Run pytorch mobile benchmark in PEP (#28437)

Summary: Pull Request resolved: #28437 Add target to build speed_benchmark_torch for PEP. Added a new argument `--report_pep` to print total runtime information for PEP. Can add per-op stats under this later.
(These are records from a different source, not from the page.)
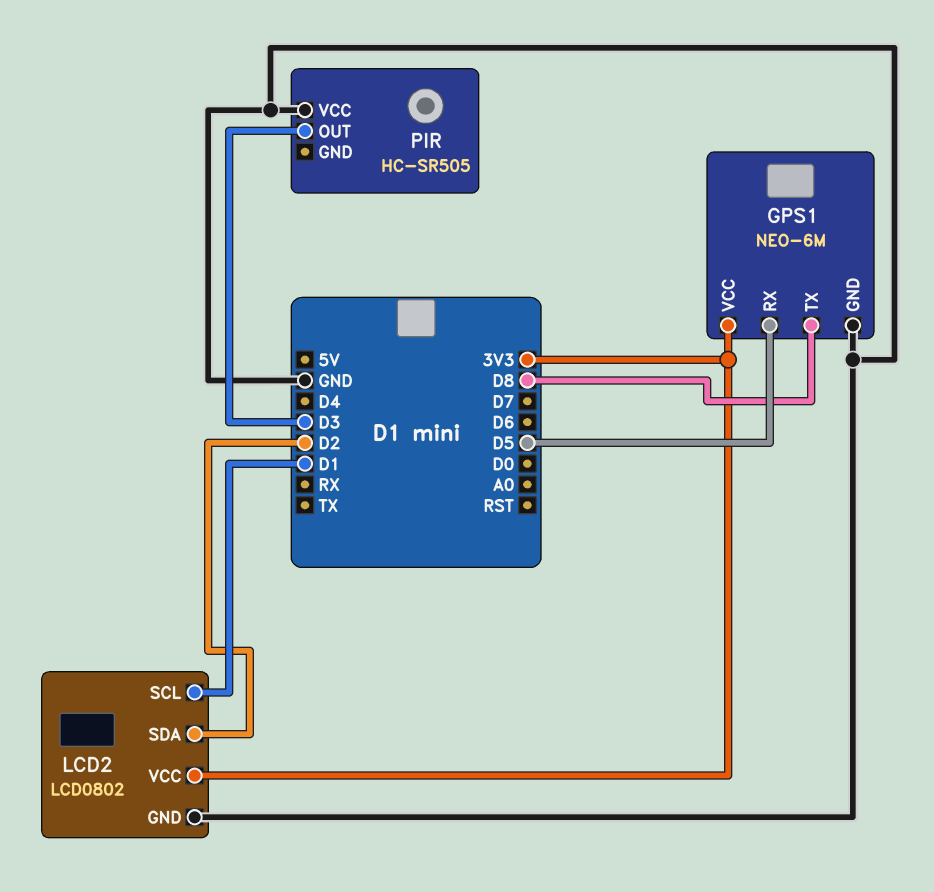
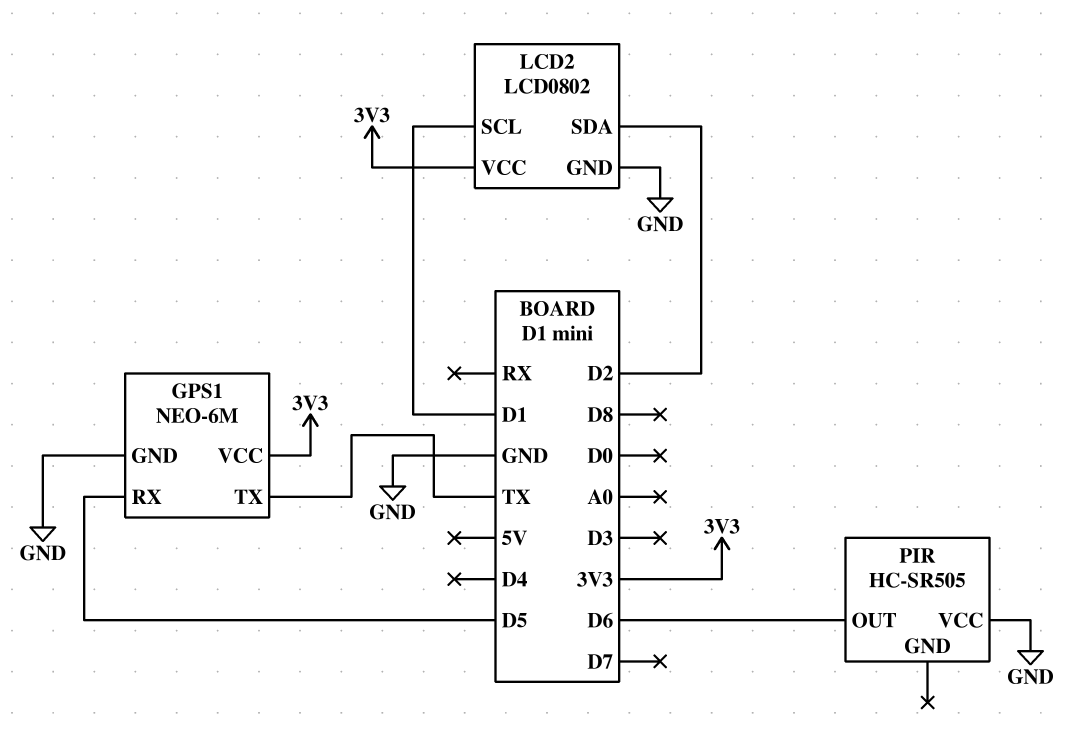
GPS1 pin TX: D8 -> TX
PIR pin OUT: D3 -> D6

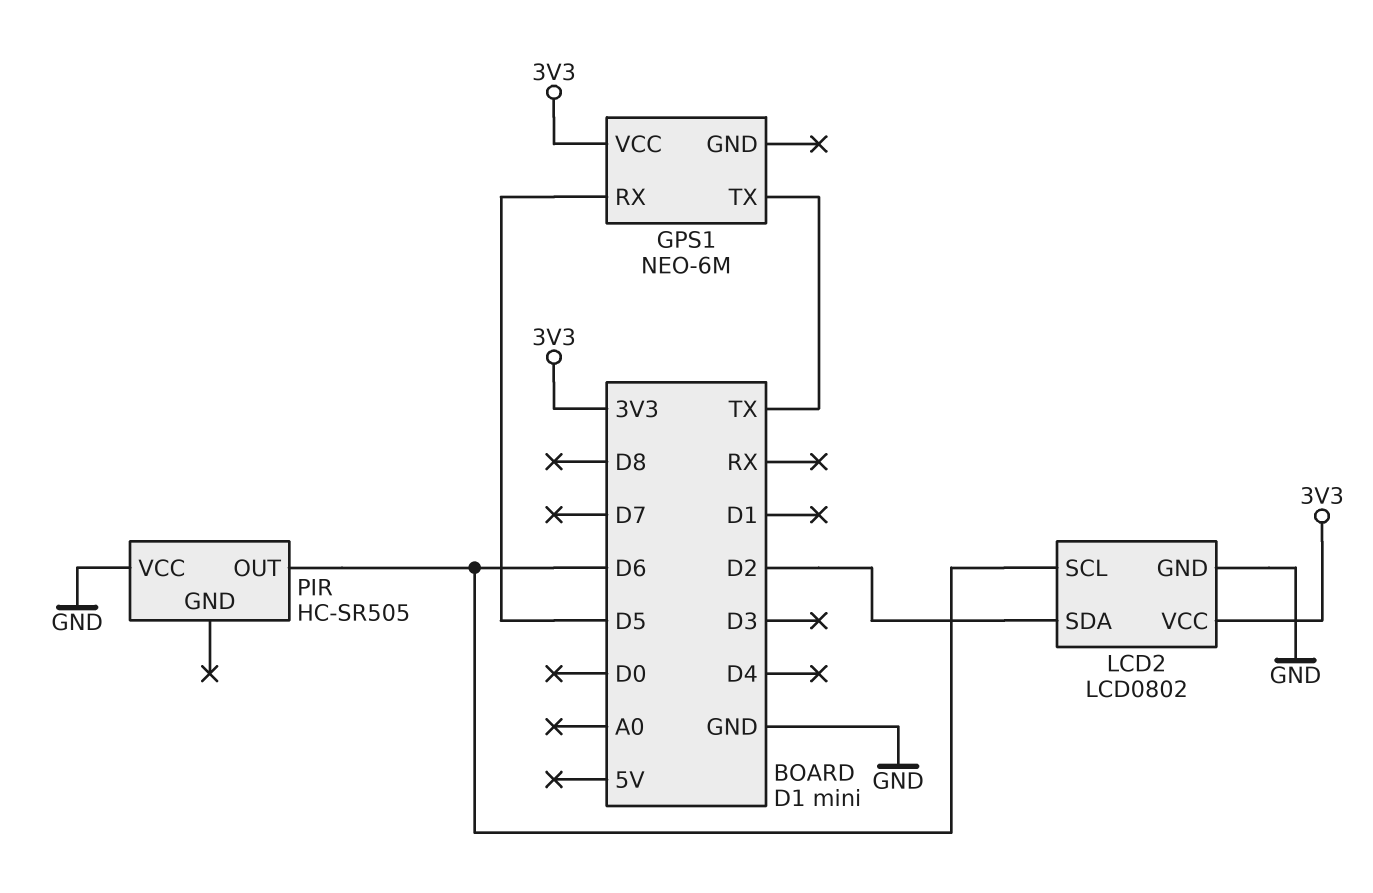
GPS1 pin GND: GND -> none
LCD2 pin SCL: D1 -> D6

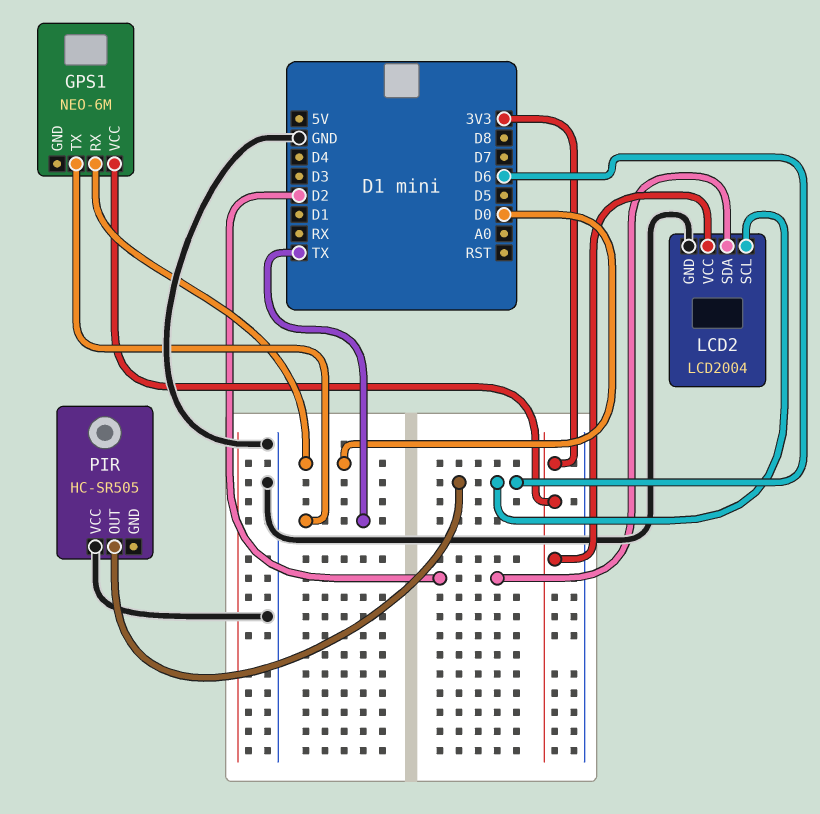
GPS1 pin RX: D5 -> D0
LCD2: LCD0802 -> LCD2004

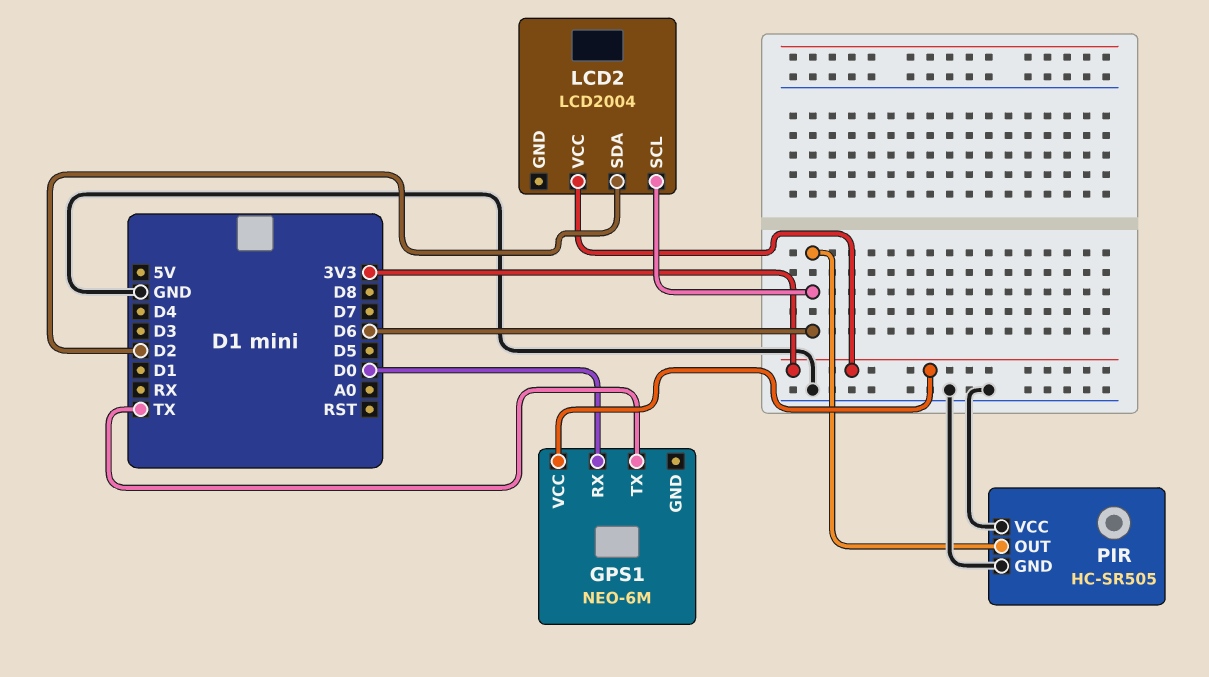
LCD2 pin GND: GND -> none
PIR pin GND: none -> GND

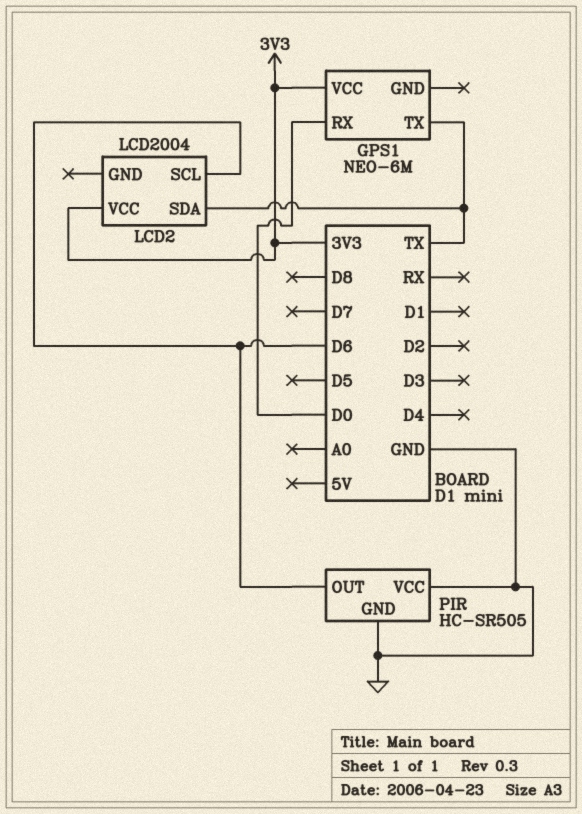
LCD2 pin SDA: D2 -> TX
Test Plan: https://our.intern.facebook.com/intern/aibench/details/664440309179004 Reviewed By: hl475 Differential Revision: D18062059 fbshipit-source-id: ca80e980ce8e48604782a15ac44dd8d403832817
pytorch · Oct 22, 2019 · 2cc0f1b · 2cc0f1b
1 parent 5f15632
commit 2cc0f1b
Showing 1 changed file with 33 additions and 3 deletions.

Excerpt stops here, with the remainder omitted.